The municipality's arms might in English heraldic language be described thus: Or a lion rampant gules armed and langued azure, on a chief wavy of the third an ash leaf slipped palewise, the stem to dexter, of the first.

The main charge, the lion, is a reference to the village's former allegiance to the Rhinegraves of Grumbach. The charge on the chief, the ash leaf on a blue field, is said to refer to the ash trees on the brook.

==Culture and sightseeing==

===Buildings===
The following are listed buildings or sites in Rhineland-Palatinate's Directory of Cultural Monuments:
- Hauptstraße 14 – Quereinhaus (a combination residential and commercial house divided for these two purposes down the middle, perpendicularly to the street), 1798
- Pitzerstraße 1 – barn, timber-frame building, partly solid, 17th century (?)

===Regular events===
The municipality celebrates its kermis (church consecration festival) on the second weekend in September.

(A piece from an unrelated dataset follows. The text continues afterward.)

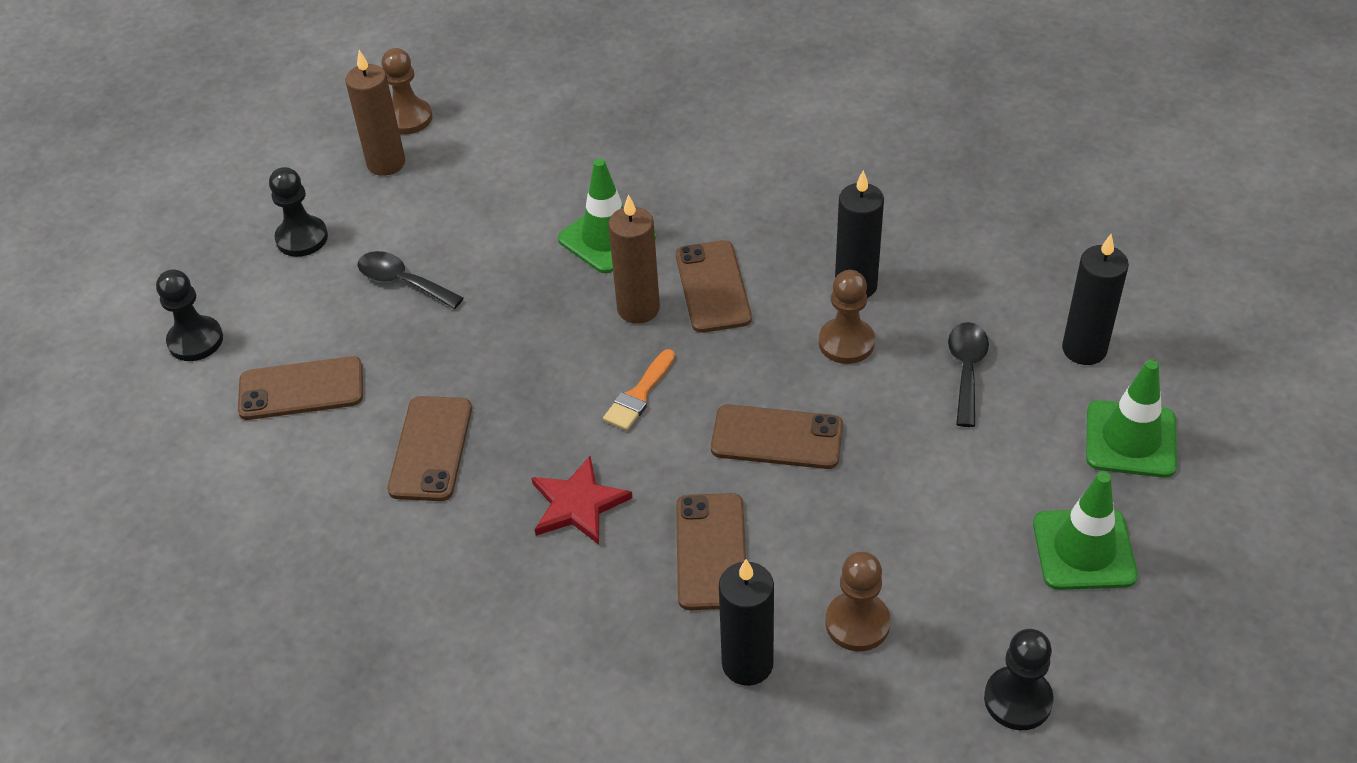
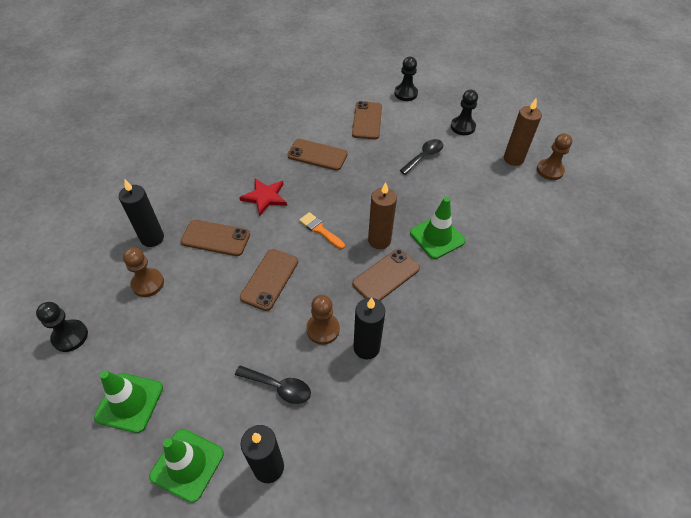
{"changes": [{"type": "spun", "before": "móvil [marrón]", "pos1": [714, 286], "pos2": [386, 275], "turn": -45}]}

==Economy and infrastructure==

===Economic structure===
Of the many mines that were run in bygone days in the broader area around the Königsberg and the Herrmannsberg, only two were right near Aschbach, a baryte pit and a chalk mine. Otherwise, the most important part of the economy was originally agriculture, besides the area's well known Wandermusikantentum (see Population development above). The structure of agricultural operations has changed fundamentally since the Second World War. Most members of the workforce must nowadays seek a living outside the village. In Aschbach itself, though, can be found a variety of shops. There is also a branch of the Volksbank Kaiserslautern in Aschbach.

===Transport===
Aschbach lies on Landesstraße 368, which links Hinzweiler (on Landesstraße 273) with the road running through the Lauter valley (Bundesstraße 270), which runs to Aschbach's east. The Kusel and Kaiserslautern Autobahn interchanges each lie some 30 km away. Serving Wolfstein-Reckweilerhof, about 8 km away, is a railway station on the Lautertalbahn.

===Education===
The educational establishment experienced a general upswing beginning in the time of the Reformation, but this ended with the Thirty Years' War. Little is known today about the beginnings of school in Aschbach. A record from 1784 tells of a school authority candidate named Ludwig Klein from Brenschelbach who was running a winter school (a school geared towards an agricultural community's practical needs, held in the winter, when farm families had a bit more time to spare) in Aschbach. Year-round schooling came along only in the earlier half of the 19th century, when Aschbach belonged to the Kingdom of Bavaria. In 1819, the municipality hired the candidate Ludwig Berger from Wiesbach as schoolteacher. Classes were held in summer and winter at the house at Bachstraße 7. In 1827, the municipality acquired the house at Bachstraße 5, and there had the village's first schoolhouse built, which in 1831 had a belltower added to it. In 1900, a new schoolhouse was built, and for the time being, the bells stayed at the old schoolhouse. In 1942, however, during the Second World War, they were taken away for munitions production. In 1950, the newer schoolhouse (now 50 years old) also got a belltower, leaving it to the municipality to acquire new bells. In 1970, the now defunct Regierungsbezirk administration had the school closed for good, after a time during which only primary school pupils had been taught there. The schoolhouse stood empty for a few years before the municipality eventually sold it to a private citizen. Primary school pupils and Hauptschule students nowadays attend their respective schools in Wolfstein. The nearest Gymnasium is one in Lauterecken.

==Famous people==

===Sons and daughters of the town===
Rudolf Mersy (b. 2 October 1867; d. 30 May 1949 in Aschbach) – Folk musician and composer, born in Aschbach, spent his childhood as a travelling musician's son in Edinburgh, beginning in 1885 lived once more in his home village, only to go travelling again later (Australia, New Zealand). The last decade of his life was spent back in his homeland. Mersy composed more than 600 pieces of music and his contemporaries called him the Aschbacher Mozart.